On Saturday, June 24, 2017 I saw the Broadway production of Sweat by Lynn Nottage at Studio 54. Although Studio 54 was an infamous disco nightclub in the late 1970s, it is now a Broadway theater managed by the Roundabout Theatre Company.
Sweat is most significant play I have ever seen. It is the only play which directly addresses the most important concern of my life, which has been finding decent employment. The play was set in Reading PA, a rust belt city in Pennsylvania which is probably very similar to Williamsport PA. I’ve never been to Reading PA but it is on my list of cities in the state that I plan to visit. Reading PA has a bad reputation for being one of the worst cities in the state. Apparently the city has such a terrible reputation that it attracted the attention of the playwright, Lynn Nottage, who wanted to write a play about industrial decline and its effects upon the working class. Reading PA is just one of many cities in Pennsylvania which have been economically distressed for decades.
The play is essentially a documentary on how NAFTA caused the factories to close down as production moved to Mexico. This also occurred in Williamsport and caused my younger brother to lose his factory job. I have personally never worked in a factory. I eventually found a decent job as a computer programmer and web developer.
Sweat is definitely the sort of play I should have written. I’m a bit jealous that somebody else wrote the definitive play on union busting and factory closings, but we should be grateful that such a play exists at all. It will be very interesting to see if any regional theaters choose to do this play now that its Broadway run has ended. Typically we could expect the Suzanne Roberts Theatre in Philadelphia to do this play since they always include last year’s Pulitzer Prize play in their season. I was looking at the list of Pulitzer Prize plays and noticed that it was identical to the performance history of the Suzanne Roberts Theatre. That is one way to play it safe!
However, this play addresses some controversial issues like union busting, racism, and economic inequality. Sweat will put the commitment of Pennsylvania’s regional theaters to their community to the test. In Williamsport it would definitely require some bravery to include this play in a season because there is a lot of hostility towards unions and working class radicalism even though most of the town’s conservatives are mired in hopeless poverty and bitch endlessly about how there are no decent jobs. These people simply aren’t interested in giving any serious thought to the root of their problems.

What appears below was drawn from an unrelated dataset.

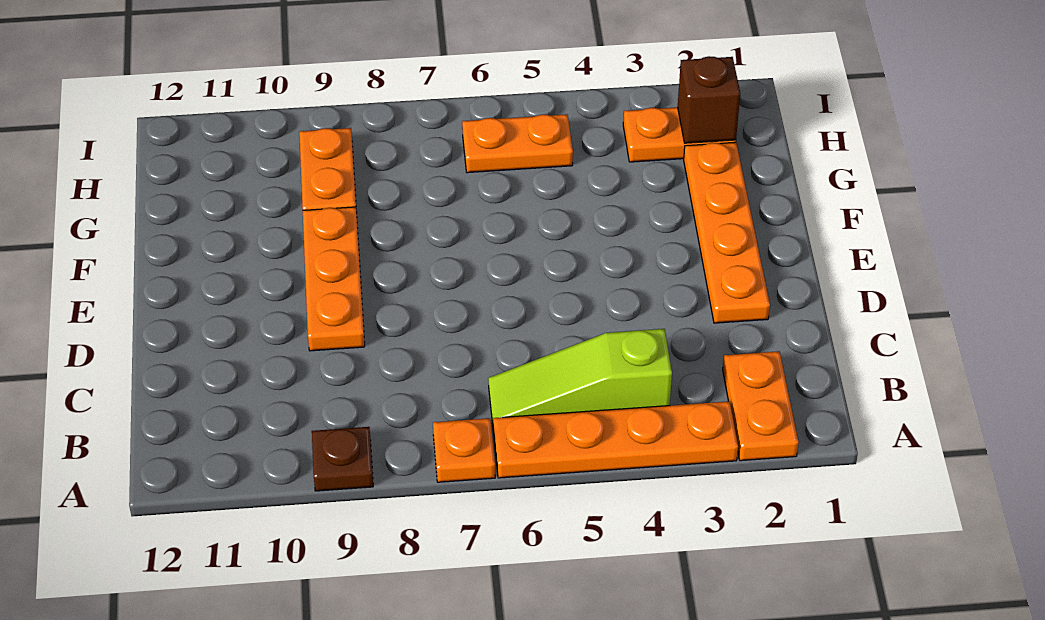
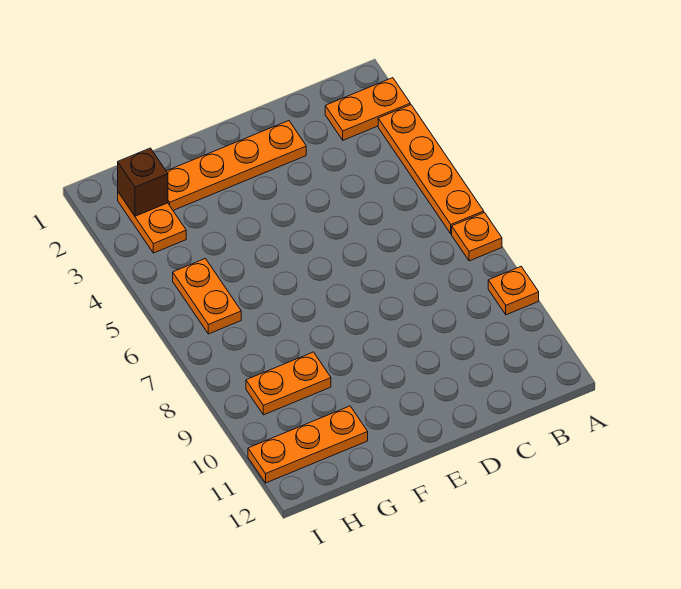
brown plate A9 level 1 -> orange plate A9 level 1
lime slope B4:B6 level 1 top 4 -> none
orange plate D9:F9 level 1 -> orange plate G11:I11 level 1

But technically this play merely holds up a mirror to the working class and tells us that it sucks to be you. This is the problem with the documentary approach to playwriting. I think there are three possible approaches that a political play can take; the documentary approach, the entertainment approach which merely distracts or comforts us, and the visionary approach. The visionary approach is the one I favor because I think stories should suggest solutions to our problems. The only purpose for our imagination is to run through scenarios, to think about how things could change for us, to dream about how things could be better. Ultimately we will not value any story which does not show us how to handle difficult situations. I think this is why stories about overcoming obstacles without cheating are so popular. There has been a considerable amount of research into the psychology of story in narrative and cognitive theory which suggests that this is why we are “wired for story” as Lisa Cron puts it in her book on writing, Wired for Story: The Writer’s Guide to Using Brain Science to Hook Readers from the Very First Sentence. Our brains have evolved to appreciate stories because it allows us to learn from the mistakes and successes of others. Stories actually have significant value for our survival. Certainly an instructive story on how to meet the challenges of a bad economy would have survival value.
Sweat doesn’t give you any useful suggestions about what to do when your factory closes. It does show the effects this has on a community. It drives many people into drug addiction which we can certainly see with the opioid epidemic that has reached a crisis point. And it drives other people into a life of crime although the only crime committed in this play was the beating of a Latino scab. The play did do an excellent job of demonstrating how people from different ethnic backgrounds were being pitted against each other. The Latino community was being excluded from factory work until the bosses used them to replace the more highly paid, long term workers.
Some of the characters seem a little responsible for their own plight. The play does not try to avoid these character flaws. One worker dismisses the idea of returning to school to learn new skills and another admits to not having any imagination. These are people who have seen factories as the only kind of work to get into for their entire lives. When the factories close down they just don’t know what else to do. Information Technology offers high paying jobs in an office environment but many people have trouble seeing themselves doing this kind of work. This is why I think the visionary mindset is key to dealing with fundamental changes to your ecosystem. When your circumstance change significantly you need to change yourself significantly. You need to transcend your tired and worn out patterns of thinking and see yourself doing something radically different. And this is why we need visionary theater to entice us with dreams of a better outcome.